GPR are possibly slightly more omnivorous.

Price difference, not between the breeders currently in the UK. We are all currently set at £200 regardless of species. You can be sure you only need to contact one of us to get info on all babies because we love each other and work together like a bunch of giant rat loving hippies :lol2::lol2::lol2::flrt::flrt:


----------



## farmercoope (Aug 19, 2008)

and giant rat loving hippies you are! I suppose i better get saving, and not telling my dad how much! ill tell him its a fancy rat, haha, well i wont, but still! thanks alot, im sure it wont be the last time i pester you


----------



## Pouchie (Feb 9, 2008)

farmercoope said:


> and giant rat loving hippies you are! I suppose i better get saving, and not telling my dad how much! ill tell him its a fancy rat, haha, well i wont, but still! thanks alot, im sure it wont be the last time i pester you


 
You're welcome. *whispers* 'there are more giant rat loving hippies on my exotics forum in my sig' You are welcome to join : victory:


----------



## Ratatouille (Sep 5, 2008)

Yes, come and join us, the more the merrier :lol2:


----------



## Grumpymouth (Jun 28, 2007)

Agreed!
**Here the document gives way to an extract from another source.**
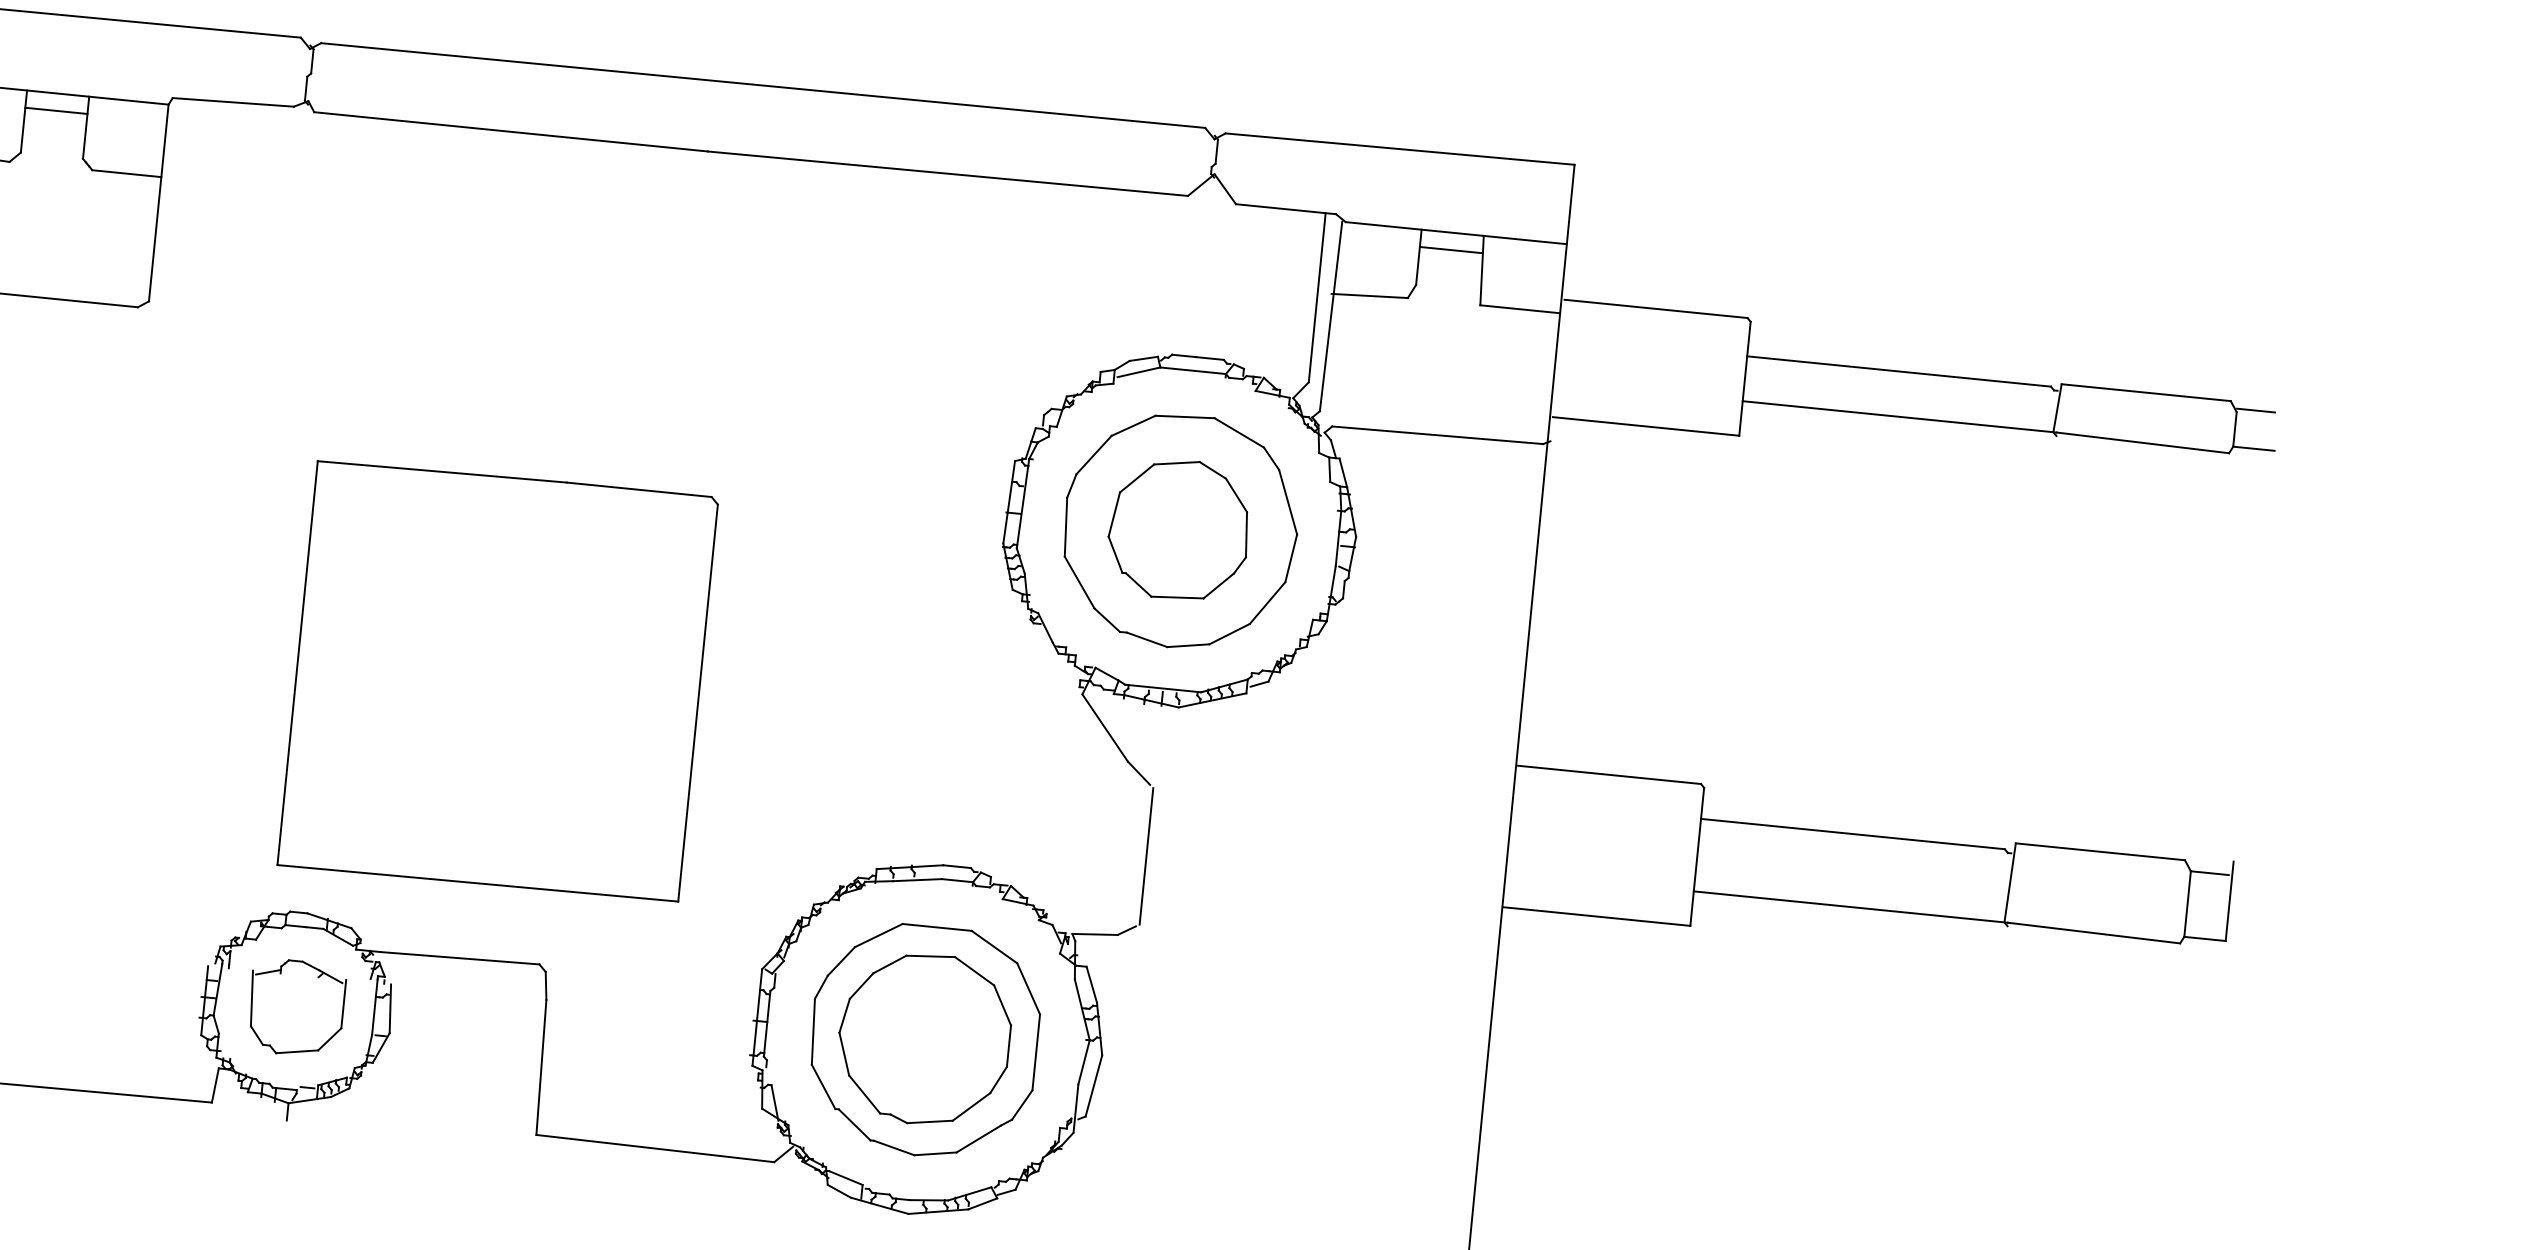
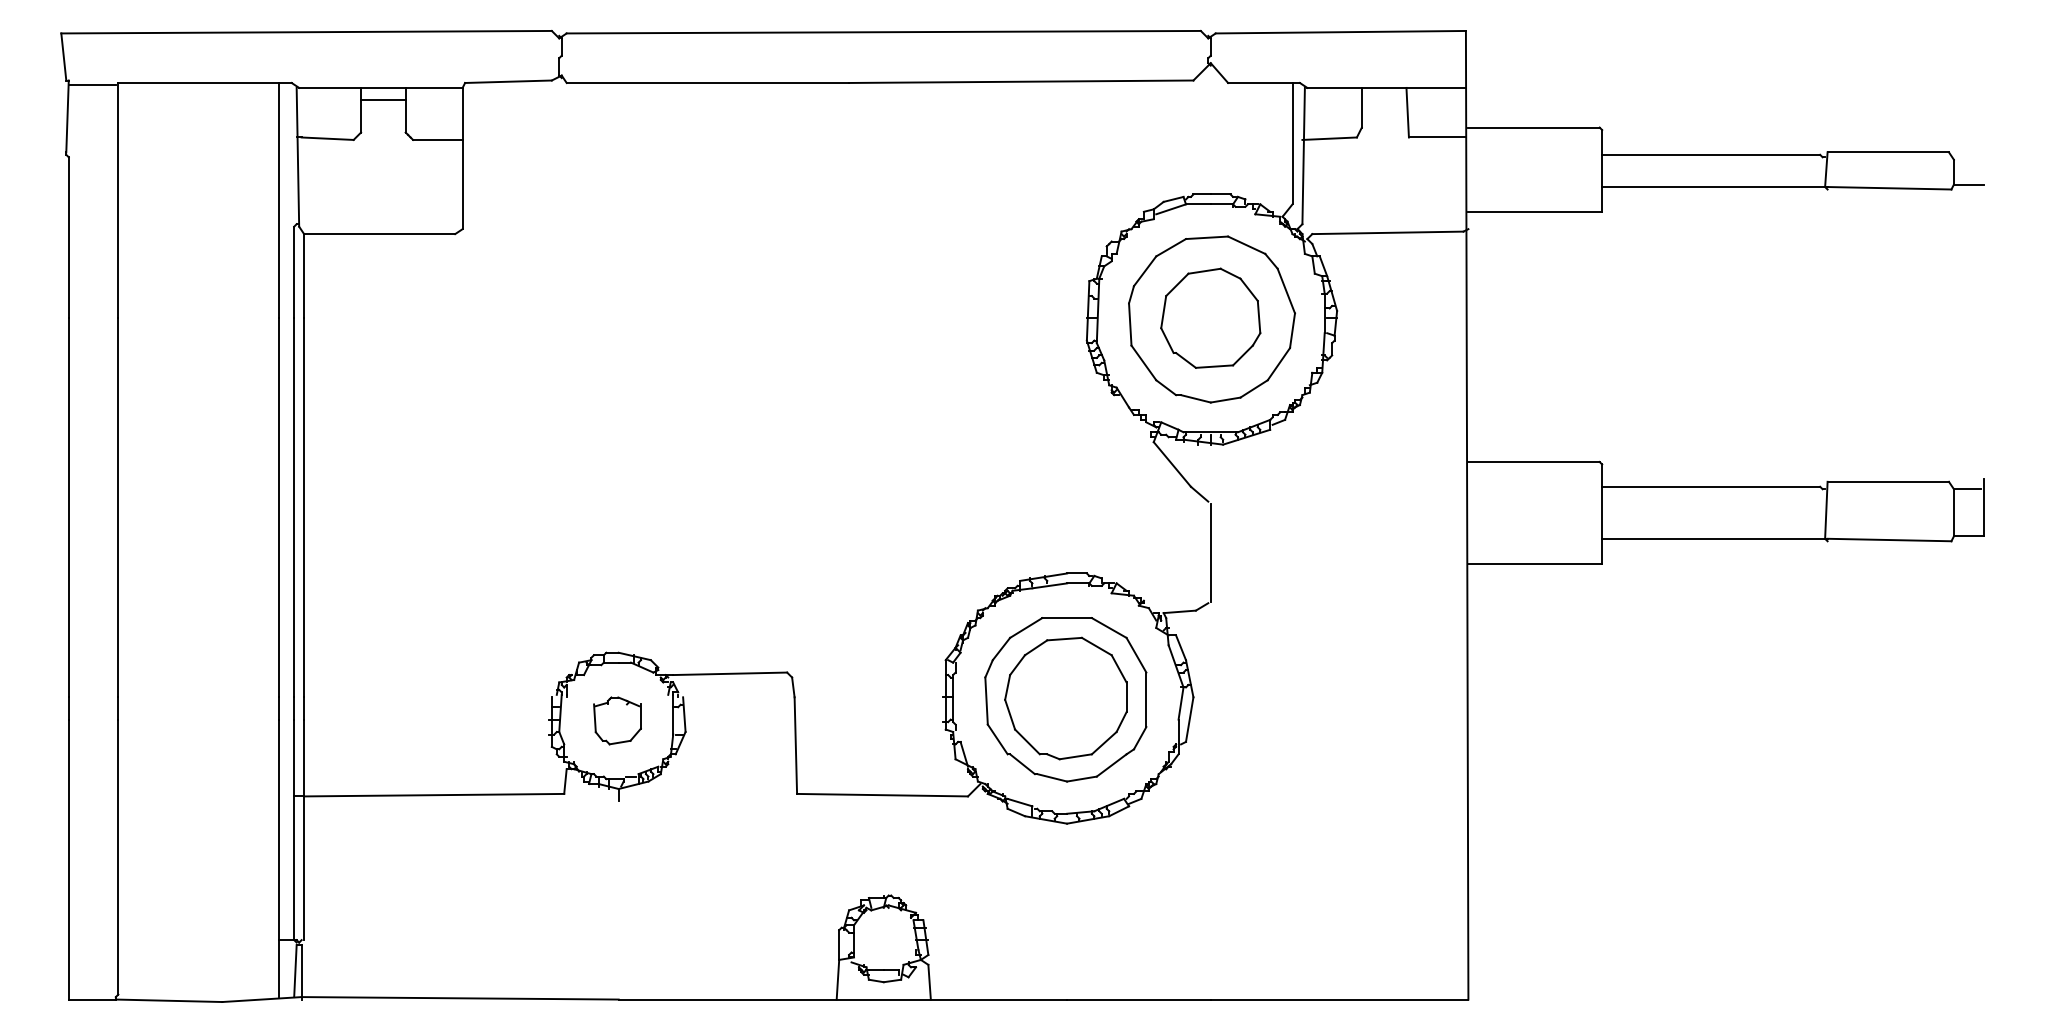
line: (1450, 250) -> (1383, 100), removed
line: (2255, 410) -> (1967, 157), removed
part: (497, 681) -> (737, 474), removed
part: (296, 1007) -> (617, 720), size x0.7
And god, I need all the help and experience I can listen to! Ben's a monster but he is beautiful and I respect his wild nature. The pouchie alliance is going from strength to strength. Farmercoop, if you will be a pouchie daddy then all us pouchie mamas will help you as much as we can :2thumb:


----------



## farmercoope (Aug 19, 2008)

I WILL be a pouchie dadda! Just need to save, have jus forked out for a new bator and a goose shelter so feeling a bit skint, will only take me a few weeks to save up though, so maybe in a couple of months i'll be ready! after ive researched as much as possible! haha. Ooh and pics are always helpfuk


----------



## farmercoope (Aug 19, 2008)

jhave joined the exotickeepers forum, will definitly be posting on there as im reading the posts in awe!! just waiting to be administered


----------



## Pouchie (Feb 9, 2008)

farmercoope said:


> jhave joined the exotickeepers forum, will definitly be posting on there as im reading the posts in awe!! just waiting to be administered


 
:lol2: you have been 'administered' : victory:


----------



## farmercoope (Aug 19, 2008)

Im now an EKF fanatic too! ill never keep up with all these forums! aha


----------



## Grumpymouth (Jun 28, 2007)

farmercoope said:


> jhave joined the exotickeepers forum, will definitly be posting on there as im reading the posts in awe!! just waiting to be administered


Good stuff mate, it sounds like you'll be well prepared for the challenge. And I don't use that word lightly!! Ben has been a real handful but I've learned so much from him and I get a lot of joy just from watching him. 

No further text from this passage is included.